Aufgrund des beachtlichen Umfangs der Traktandenliste sahen wir uns gezwungen, eine Auswahl zu treffen. Um dennoch fundiert berichten zu können, haben wir einige Themen massiv gekürzt, andere ausführlich dargestellt, Wesentliches weggelassen und/oder verdreht, Unwesentliches aufgebauscht, unsere subjektive Meinung als unumstössliche Wahrheit ausgegeben – in einem Wort: einfach nur das gemacht, was Sie von den Medien tagaus, tagein gewohnt sind.

Des Lebens ganze Fülle

Beginnen wir mit Thema Nr. 1, SEX: Endlich gibt es die Ehe für alle, Frau darf Frau heiraten. Das grösste Problem, die Samenspende für lesbische Partnerschaften, wurde gelöst: In gleichgeschlechtlichen Paaren dürfen sich Frauen ab sofort befruchten lassen. Die auf Wahrung der göttlichen Ordnung spezialisierte NZZ im Mai 2019: «Was kommt als Nächstes?» Wenn alles funktioniert, lieber Zürcher Generalanzeiger, vermutlich ein Baby.

Kommen wir nun zum Geld: Die Überschüsse der Nationalbank könnten einerseits dem Schuldenabbau, andererseits der AHV zugutekommen. Dazu Philipp Hildebrand, ehemaliger SNB-Banker, derzeitiger BlackRock-Vizepräsident: «Bei uns finden Vermögen einen sicheren Hafen – unabhängig von ihrer Herkunft.» Die FDP denkt darüber nach.

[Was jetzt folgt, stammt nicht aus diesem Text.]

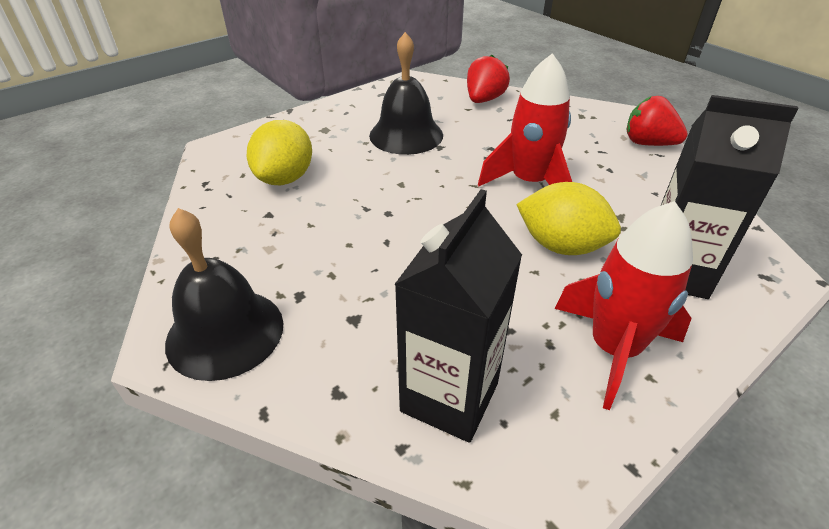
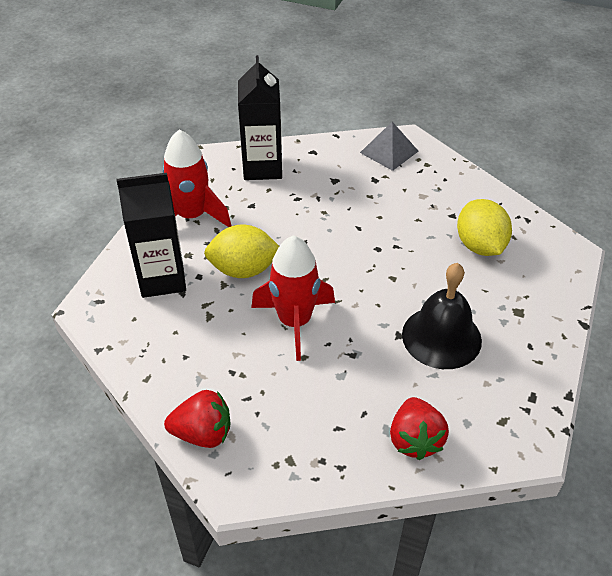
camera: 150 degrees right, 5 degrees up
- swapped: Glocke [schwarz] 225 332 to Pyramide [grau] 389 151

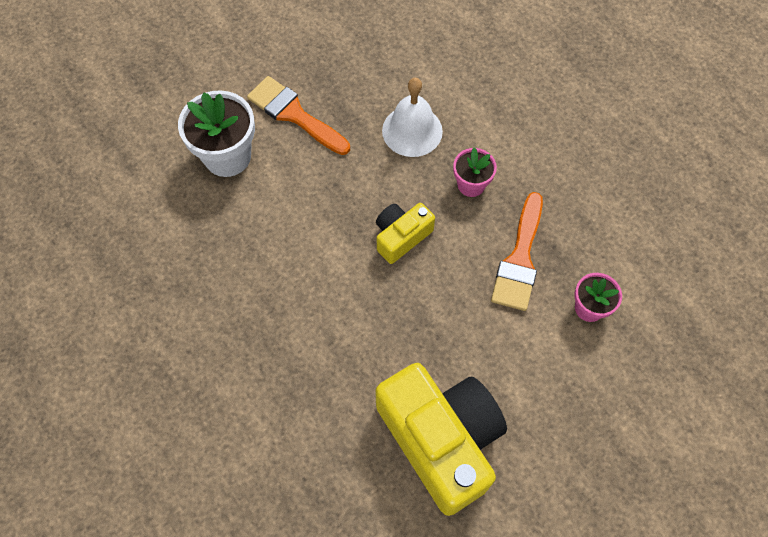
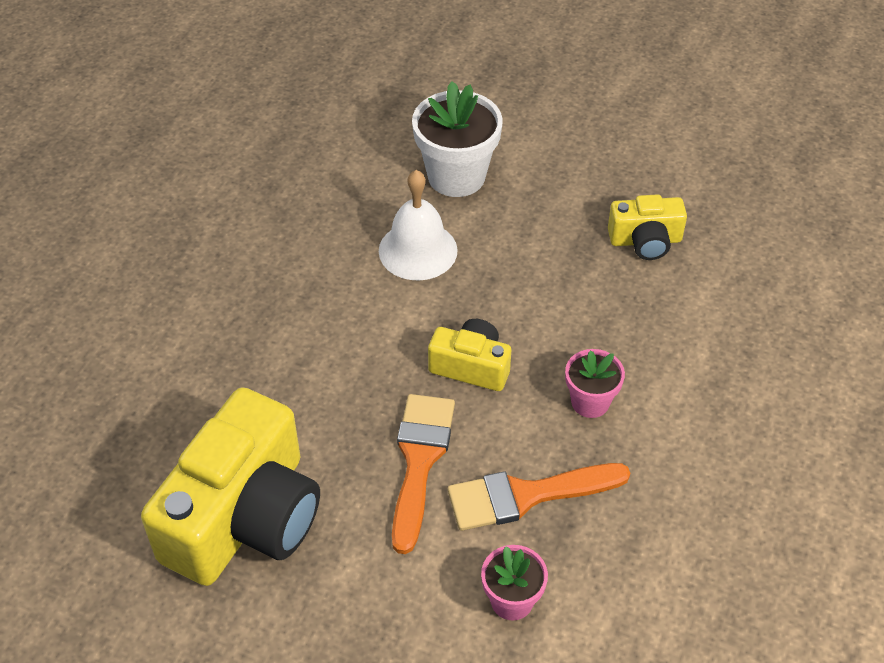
camera: 60 degrees right, 15 degrees down
- shifted: Pinsel [orange] 294 114 to 419 461
- shifted: Glocke [weiß] 412 131 to 418 250
- new: Kamera [gelb] 645 240

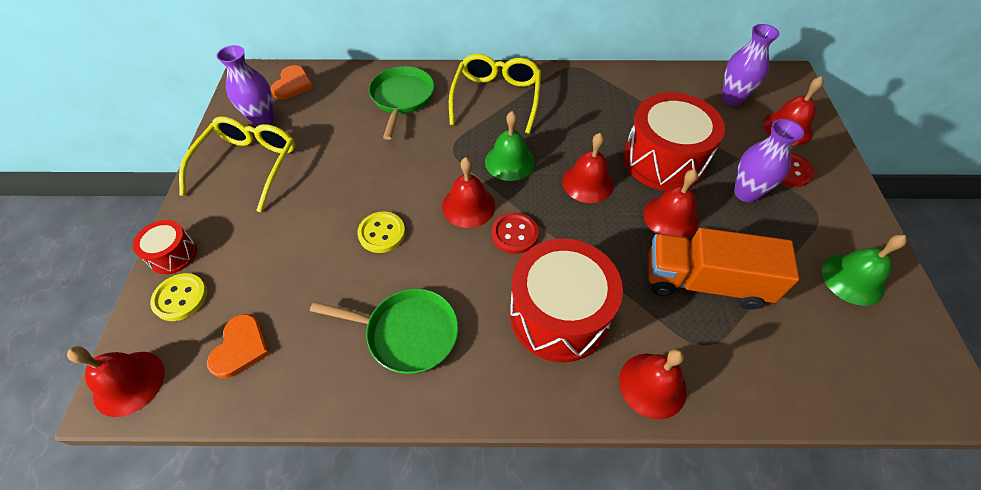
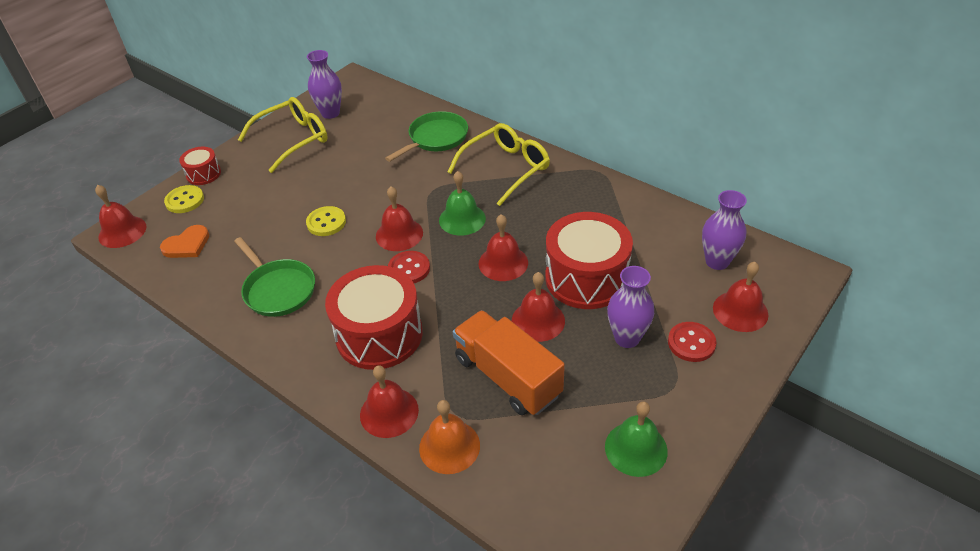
camera: 40 degrees right, 10 degrees down
- gone: Herz [orange] 292 84
- new: Glocke [orange] 449 446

Bleiben wir beim Geld: Aufgrund der kürzlich aufgetretenen pekuniären Probleme beim Lockdown wurde umfangreiche staatliche Unterstützung der Wirtschaft nötig. Wie bekommt der Staat sein Geld wieder zurück? Die Wirtschaft: «Welches Geld?»

Erst kommt das Fressen, dann kommt die Moral: Die von der Linken lancierte Konzernverantwortungsinitiative hält der Ständerat für abwegig, Schweizer Unternehmen müssen nicht für Menschenrechtsverletzungen und Umweltschäden haften, die ihre Tochtergesellschaften im Ausland anrichten. Sollen diese Ausländer doch zusehen, wie sie mit kriminellen Ausländern klarkommen!

Zivildienst vs. Wehrdienst: Einen Mordsschlag ins Kontor hatte die Stahlhelmfraktion zu verzeichnen: Nationalrat weigert sich, Zivildienst unattraktiver zu gestalten. Schweizerischer Zivildienstverband: «Endlich kommen die zur Vernunft!»; Schweizerische Offiziersgesellschaft: «Haben die Rohrkrepierer noch alle Handgranaten im Spind?»

Terrorismus: Es wird beschlossen, den Erwerb von Dünger und anderen brisanten Stoffen, aus denen Anarchisten bevorzugt Sprengmittel basteln, zu erschweren. Damit wird die Kantonspolizei in die Lage versetzt, zuverlässig zu verhindern, dass sich frustrierte Landwirte in Migros-Klubschulen zu Bombenbauern umschulen lassen.

Lernerfolgskontrolle

Am Ende des Artikels wollen wir Ihnen, sehr verehrte Leserschaft, Gelegenheit geben, uns zu demonstrieren, was Sie aus diesem abgründigen Text gelernt haben: Wenden Sie Karl Valentins Aussage, dass Kunst schön sei, aber viel Arbeit mache, auf die schweizerische Demokratie an. Sie dürfen dabei im Bonmot des bekannten Münchner Volkssängers nur ein einziges Substantiv ändern. Welches wäre das?